Castro tells EdSurge that using animation tools in education is “trendy,” but people don’t consider that those tools sometimes have a problem of “transient information.” He says elements on the screen disappear, and there isn’t time to learn from those. “So, you have to try to memorize what is no longer there with the things that you are seeing at the same time,” he says. “That’s very challenging.”
Well-produced videos can make educational materials engaging for students, but Castro stresses that there’s a difference between being entertained and learning. “It’s not always very connected,” he says.
Many online instructional videos also feature a speaker in front of a green screen, drawing and gesticulating as they speak. Castro says moving and gesticulating hands attached to a body tend to be positive. But showing hands that are not moving or gesticulating, and are detached from a body, is not as positive, found the study’s authors. A “precision hand may not always prove useful to study elements, especially if the hands clutter the display,” they write in the paper.
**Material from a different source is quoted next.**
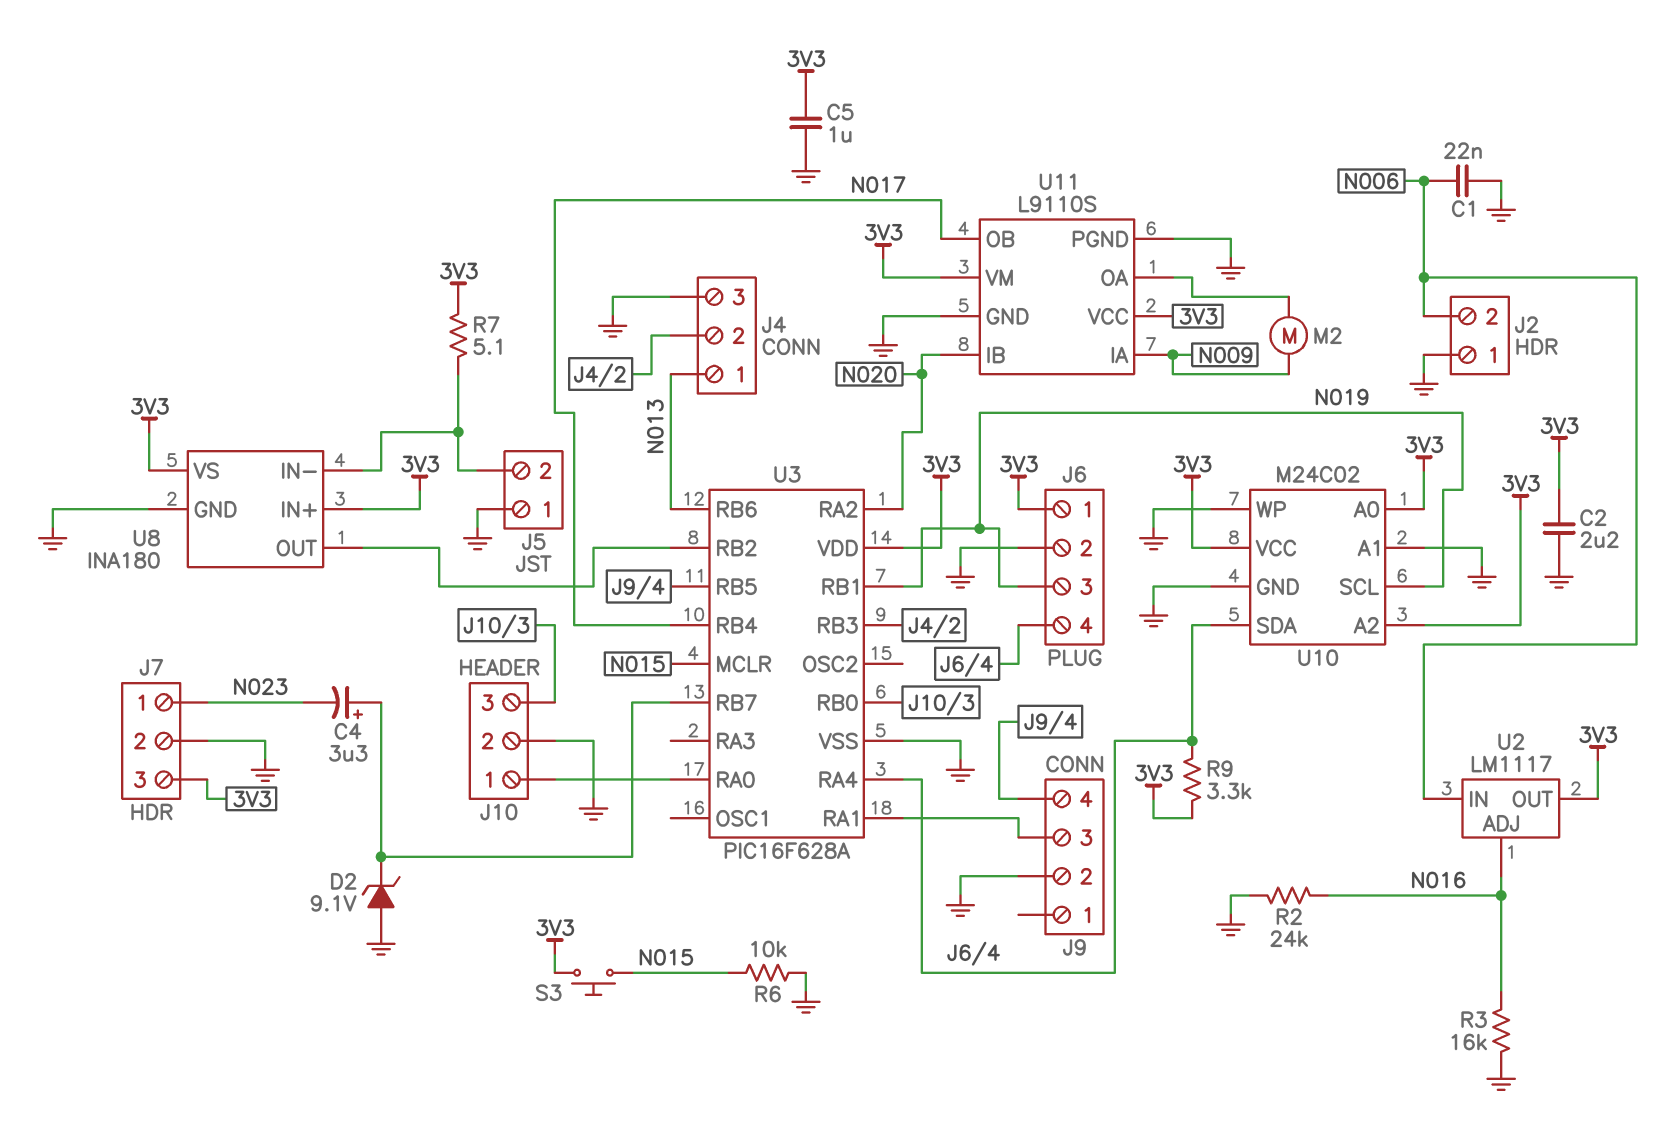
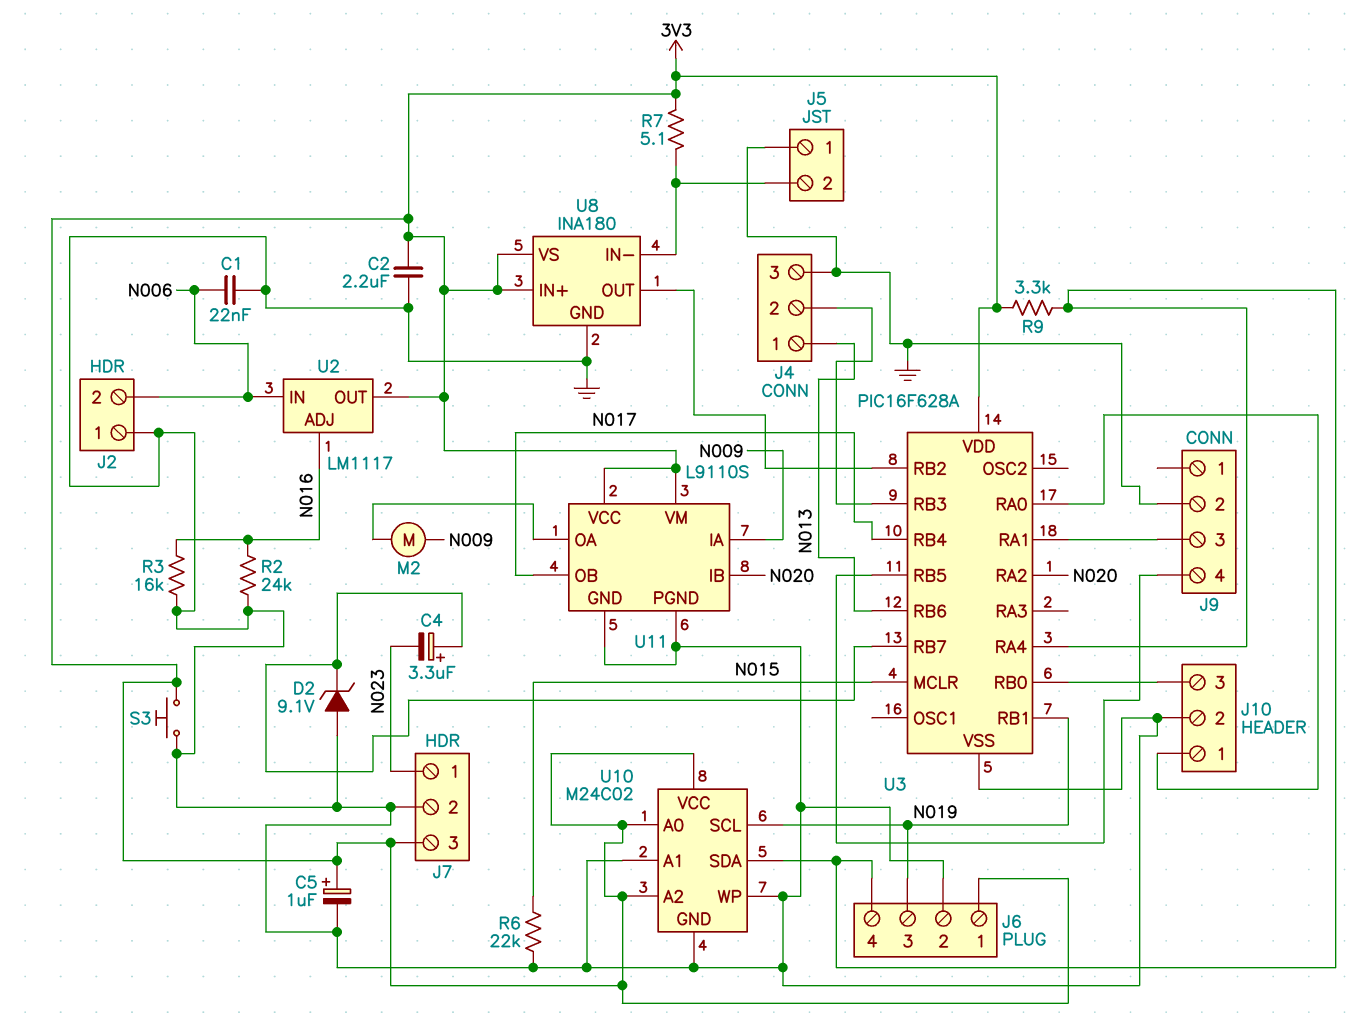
C5: 1uF (3V3, GND) -> 1uF (plus 3V3, minus GND)
R6: 10k (GND, N015) -> 22k (GND, N015)
S3: button (3V3, N015) -> button (3V3, GND)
Kyle Grice teaches general and inorganic chemistry at DePaul University. His general chemistry courses have online homework, and his inorganic chemistry courses have online materials. He says these findings will teach him to be “a little more careful” about making sure the online materials used in his inorganic chemistry classes and online homework used in his general chemistry classes are “static, but also clear and less busy.” He notes that he will not make all of the materials static.
“Simpler is better” when it comes to online materials, Grice adds. “Having that hand there was a complication that could draw attention away from the content that the student is trying to learn,” he says, adding that it’s something that people should think about when they’re making online content for classes.
He believes videos and animations do have value, however. “Movement might be better later to show a process,” he explains.
Castro also thinks dynamic visuals have their place. For instance, if someone is learning how to classify fish through their patterns of movement, animation is the better learning tool.
Olivia Hawkins, a student at the University of South Florida in Tampa, agrees with Castro. She says her preference for statics and dynamics is “highly variable,” depending on the class. Take her fish biology course, which involves memorizing hard facts. Hawkins says the material in the course is mostly all static, which she prefers. But for her physics class, she thinks it’s “a lot easier” to use dynamic visuals, because the subject requires understanding topics like force and gravity in a 3D perspective rather than a 2D one.
As for future plans related to this paper, Castro says he and his fellow researchers want to investigate if they can replicate the findings in more STEM-oriented tasks. Regarding the spatial recall experiment in his study, he says that “usually we get this critique, ‘That’s very abstract, [and] not what really learners learn in a school or in a university.’ So our next step is to do something more related to a school or university’s actual curriculum.”